El País, 26/07/2019 (enlace)
La calificación de una opinión como correcta o incorrecta dice muy poco acerca de su corrección. Por supuesto que el pensamiento no es una actividad que ratifica lo que hay, una mera constatación de la realidad. Cuando pensamos bien ponemos en juego expectativas, juicios y valores acerca de la realidad que pensamos, y esta queda así impugnada de alguna manera. Pensar es, en ocasiones, una manera de decirle que no a la realidad, a los hechos inaceptables. Es cierto que algunas de nuestras opiniones, más que ser nuestras, son opiniones a través de las cuales otros opinan por nosotros. Y en la medida en que es propio, el pensamiento implica ausentarse de los lugares comunes, desentonar y diferenciarse de los otros. Ahora bien, para pensar contra la corriente haría falta al menos que hubiera una corriente de pensamiento.

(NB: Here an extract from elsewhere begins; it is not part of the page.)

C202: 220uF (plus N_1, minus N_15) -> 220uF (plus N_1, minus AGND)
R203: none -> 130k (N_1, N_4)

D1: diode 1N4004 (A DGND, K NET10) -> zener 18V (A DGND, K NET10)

La discrepancia está sobrevalorada, pero no porque falten motivos para discrepar sino porque la discrepancia se ha convertido en la nueva normalidad y ser crítico no es un gran valor allí donde todo el mundo quiere ser crítico. Buena parte del desconcierto de nuestra época se debe precisamente a que no tenemos una tradición consolidada que cuestionar, un poder dominante al que desafiar o un enemigo identificable. La transgresión sobreactúa.
El pensamiento no es un escáner, pero tampoco un automatismo de rechazo. Adaptarse o destacar no son por sí mismos criterios de racionalidad. Además, entre ser intempestivo y pasar a ser anacrónico hay una diferencia muy tenue. Ese paso se da cuando uno deja de señalar cosas relevantes pero incómodas y se apunta a los linchamientos fáciles. El pensamiento crítico debería proporcionarnos precisamente aquello que no se espera del pensamiento crítico. Criticar lo que nadie ha criticado antes o bajo un aspecto que no había sido considerado hasta ahora, esta podría ser la divisa de una nueva economía política de la crítica intelectual.
Para todo lo que no sea banal, el acierto tiene tan poco que ver con la originalidad como con el número de quienes nos acompañan en una determinada opinión. El pensamiento vive del contraste y la pluralidad; es imposible tanto allí donde todo coincide como donde no hay ninguna coincidencia. Si no estuviéramos rodeados de opiniones distintas de las nuestras, no sabríamos cuáles son nuestras opiniones y, sobre todo, que son nuestras.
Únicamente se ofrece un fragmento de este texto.